The government, the theories go, experimented on the aliens and tried to harness the technology in their ship to manufacture interstellar spacecraft and produce powerful energy weapons. Lab-coated Area 51 scientists also were said to be mulling ways to manipulate or weaponize the weather, travel through time and teleport.

For decades, people reported seeing strange lights in the desert around Area 51 — presumably alien aircraft taking off or being tested at the government facility.

Adding fuel to the alien theories, Ray Santilli released a video in 1995 that purported to show an alien autopsy after the Roswell crash.

The crowd that believed something wasn't quite right at Area 51 was buoyed by a lawsuit filed by workers at the facility. They reported rashes, respiratory ailments and even deaths related to their jobs.

Of course, the alien aspects of those theories has crumbled under decades of scrutiny. Some have been explained away by declassified documents; other theories have been outright fabrications.

The debris Brazel found on his farm was part of a government coverup, for example. It just didn't involve aliens.

The Air Force claimed it was using high-altitude balloons to try to detect Soviet nuclear tests. The Air Force said as much, about 50 years after the debris was found, in a 231-page report. Other officials have speculated that the debris came from a crashed nuclear bomber that had broken up over New Mexico. Roswell was, after all, the home of the 509th Composite Group, the atomic weapons unit that bombed Hiroshima and Nagasaki in 1945.

"We do believe that something did happen at Roswell," one source close to the investigation told Jack Anderson and Michael Binstein in 1995. "Something big. We don't know if it was a plane that crashed with a nuclear device on it ... or if it was some other experimental situation. But everything we've seen so far points to an attempt on the part of the Air Force to lead anybody that looks at this down another track."

Santilli's autopsy footage was easier to debunk. He admitted that it was a fake (though he maintains that it was based on actual footage).

And the space around Area 51 was where the United States tested several of its more experimental aircraft as the Cold War raged, adding to its mystery.

Incidents such as the crash on Brazwell's farm or the sighting of several bright lights were shrouded in secrecy and half-baked excuses that became fodder for people who believe "the truth is out there."

The experimental aircraft may have had something to do with the injuries suffered by the workers, as The Post's Richard Leiby reported in 1997. They claimed materials, including anti-radar coating and other classified substances, had been burned in open pits on the base.

Filmmakers took notice of the intrigue. Over the past 70 years, Area 51 has been cemented as a popular science fiction trope.

Experiments on aliens and their spacecraft was an important plot point in the 1996 summer blockbuster "Independence Day," in which a U.S. resistance force converges on Area 51 to launch a final battle.

In the movie "Super 8," the train crash that motors the plot involves material being transported from Area 51.

But in the real world, government employees had been poring over their own film, captured by fighter pilots, of possible UFOs.
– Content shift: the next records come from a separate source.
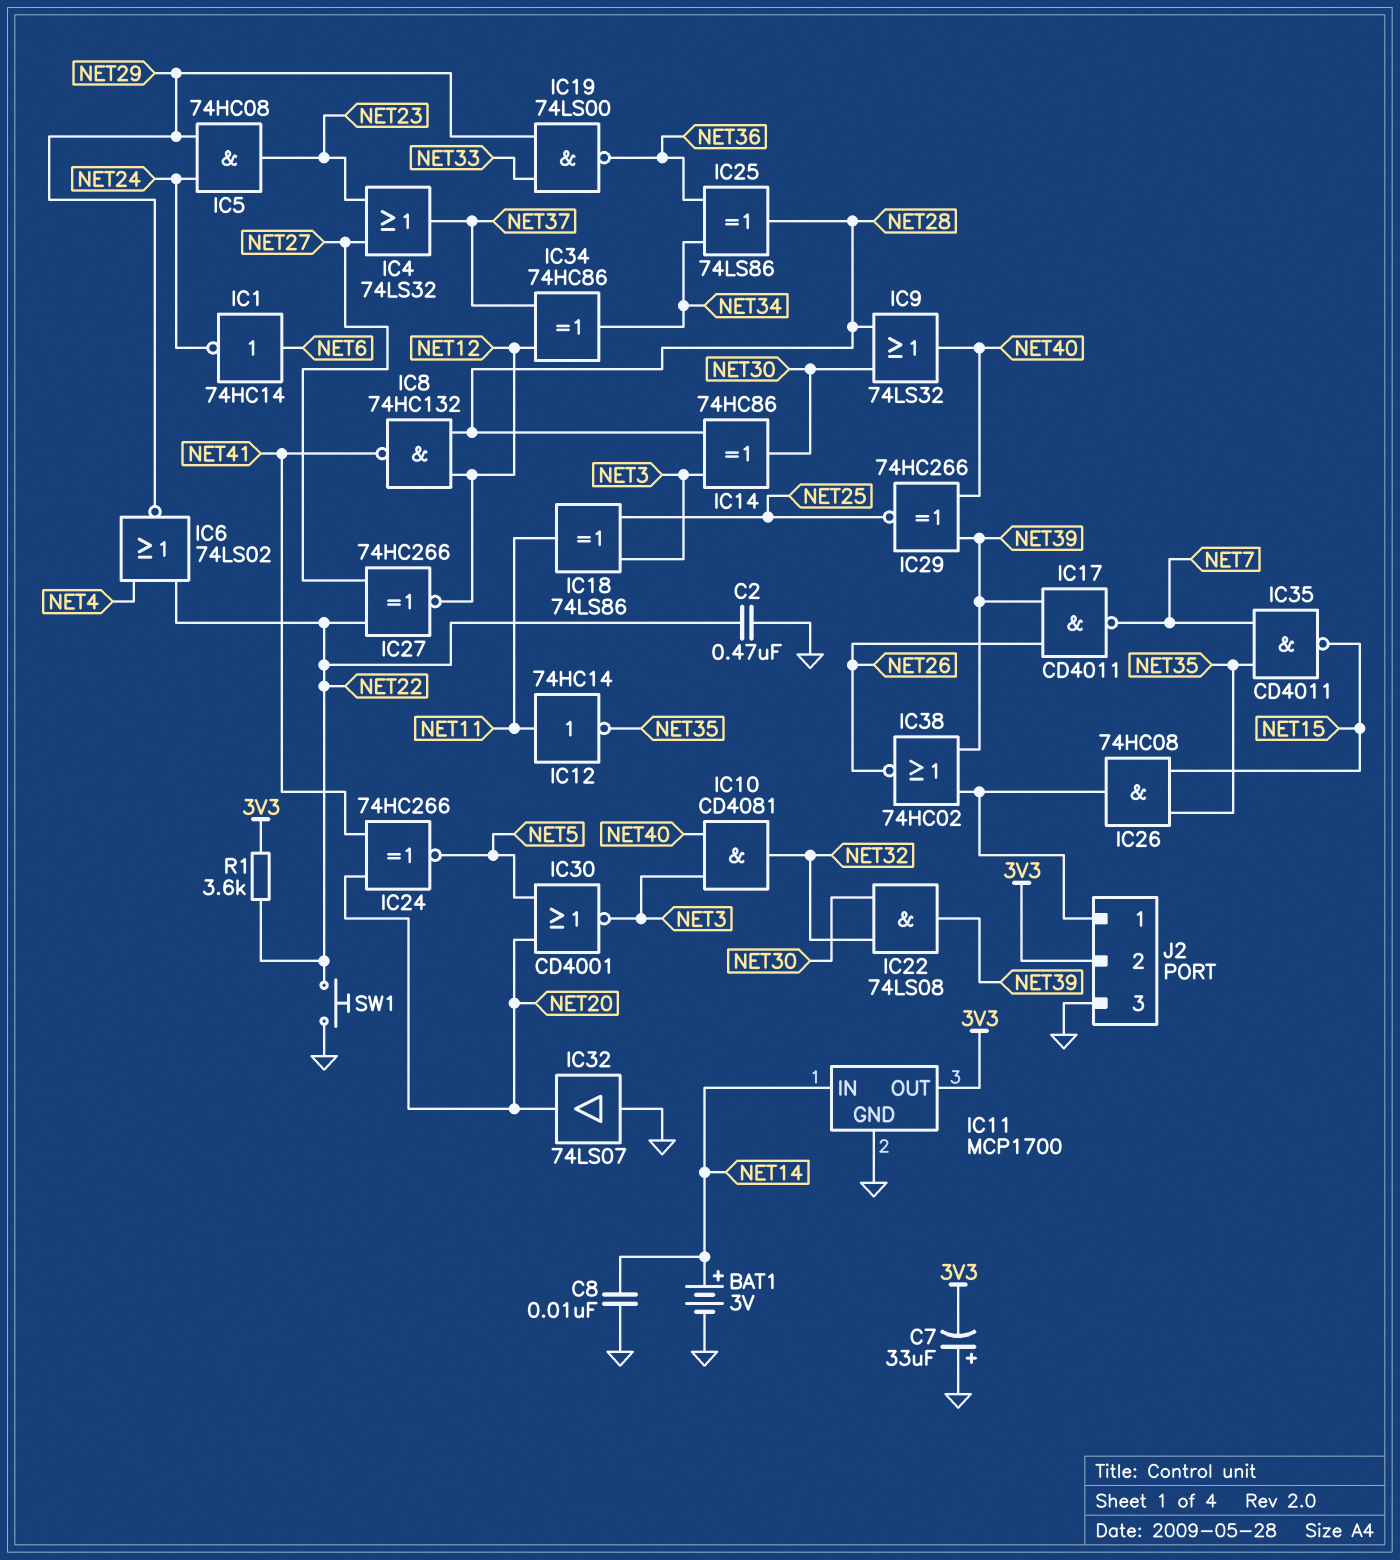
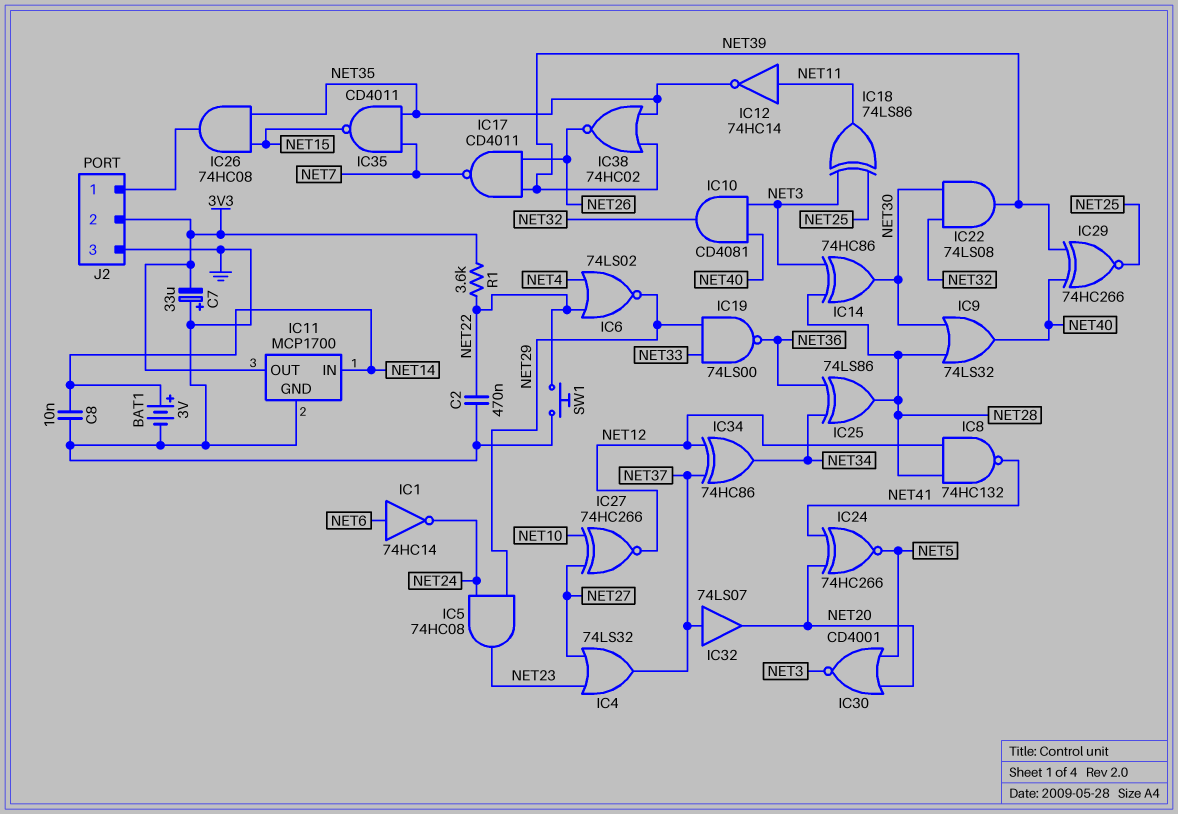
IC27: XNOR 74HC266 (in NET22, in NET27, out NET12) -> XNOR 74HC266 (in NET10, in NET27, out NET12)
IC32: buffer 74LS07 (in GND, out NET20) -> buffer 74LS07 (in NET37, out NET20)
IC38: NOR 74HC02 (in J2/1, in NET39, out NET26) -> NOR 74HC02 (in NET35, in NET39, out NET26)

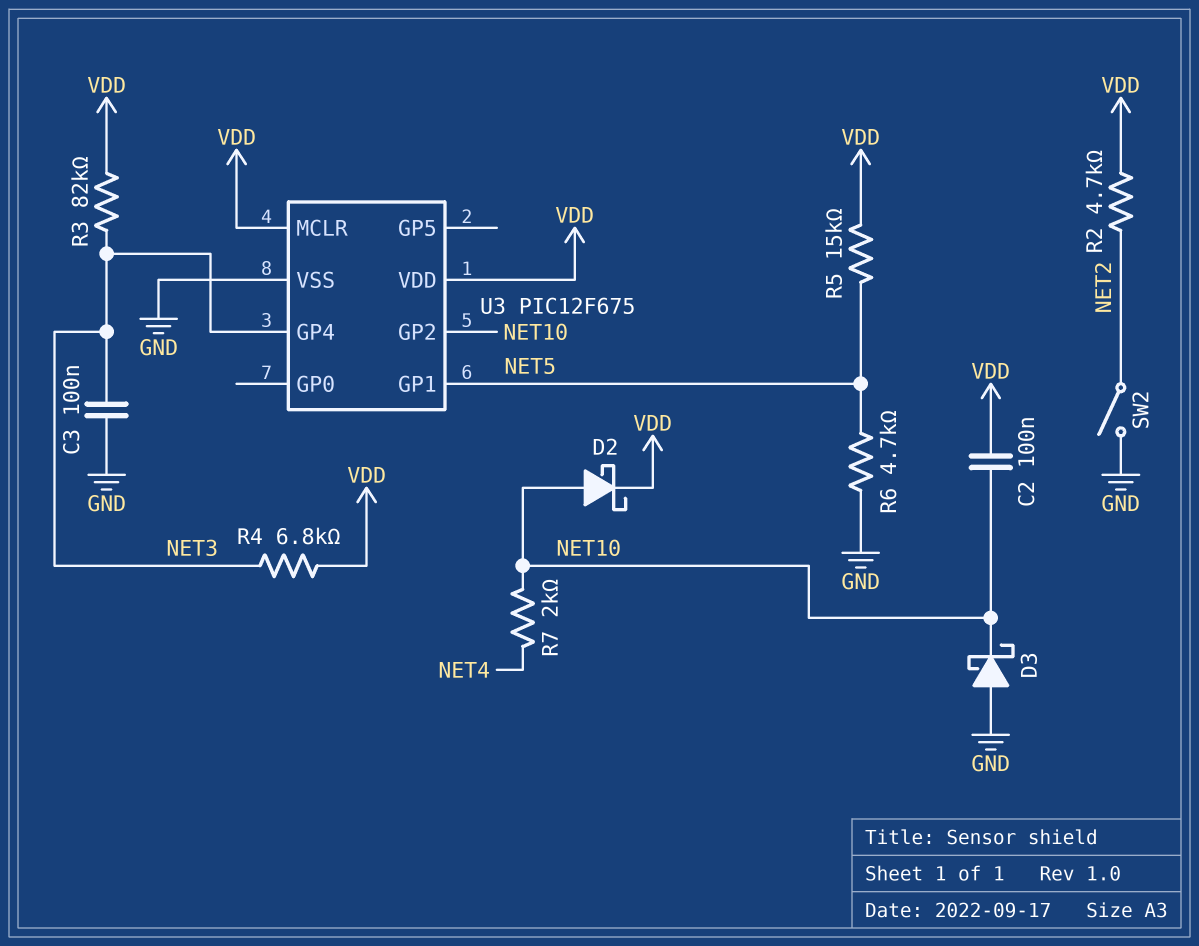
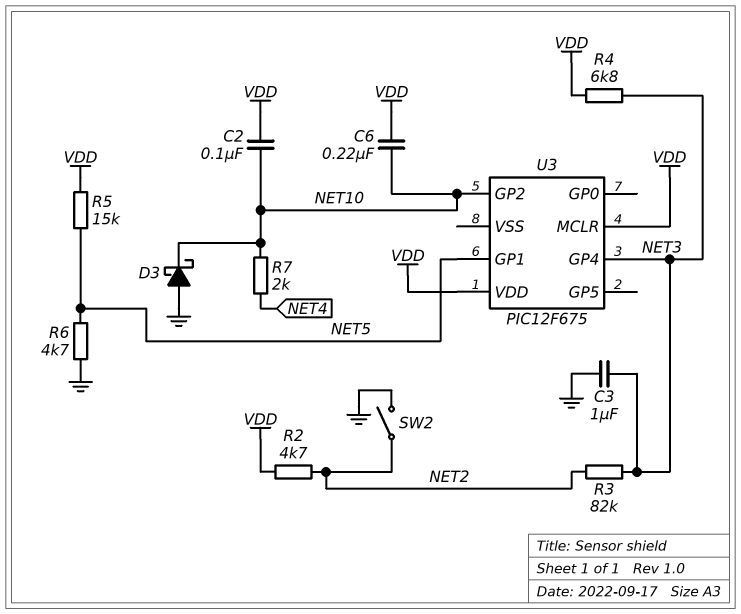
C3: 100nF (GND, NET3) -> 1uF (GND, NET3)
C6: none -> 220nF (NET10, VDD)
D2: schottky (A NET10, K VDD) -> none
R3: 82k (NET3, VDD) -> 82k (NET2, NET3)
U3 pin VSS: GND -> none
Chris Mellon, a former deputy assistant secretary of defense for intelligence who once worked for the Advanced Aviation Threat Identification Program, said investigators had interviewed pilots who claimed they saw weird things in the air.

Mellon, who now works with UFODATA, a private organization, described one video of an encounter with an unidentified object to Politico:

"It is white, oblong, some 40 feet long and perhaps 12 feet thick. ... The pilots are astonished to see the object suddenly reorient itself toward the approaching F/A-18.

"In a series of discreet tumbling maneuvers that seem to defy the laws of physics, the object takes a position directly behind the approaching F/A-18. The pilots capture gun camera footage and infrared imagery of the object. They are outmatched by a technology they've never seen."

The Advanced Aviation Threat Identification Program generated at least one report, a 490-page volume that describes alleged UFO sightings in the United States and numerous other countries over multiple decades.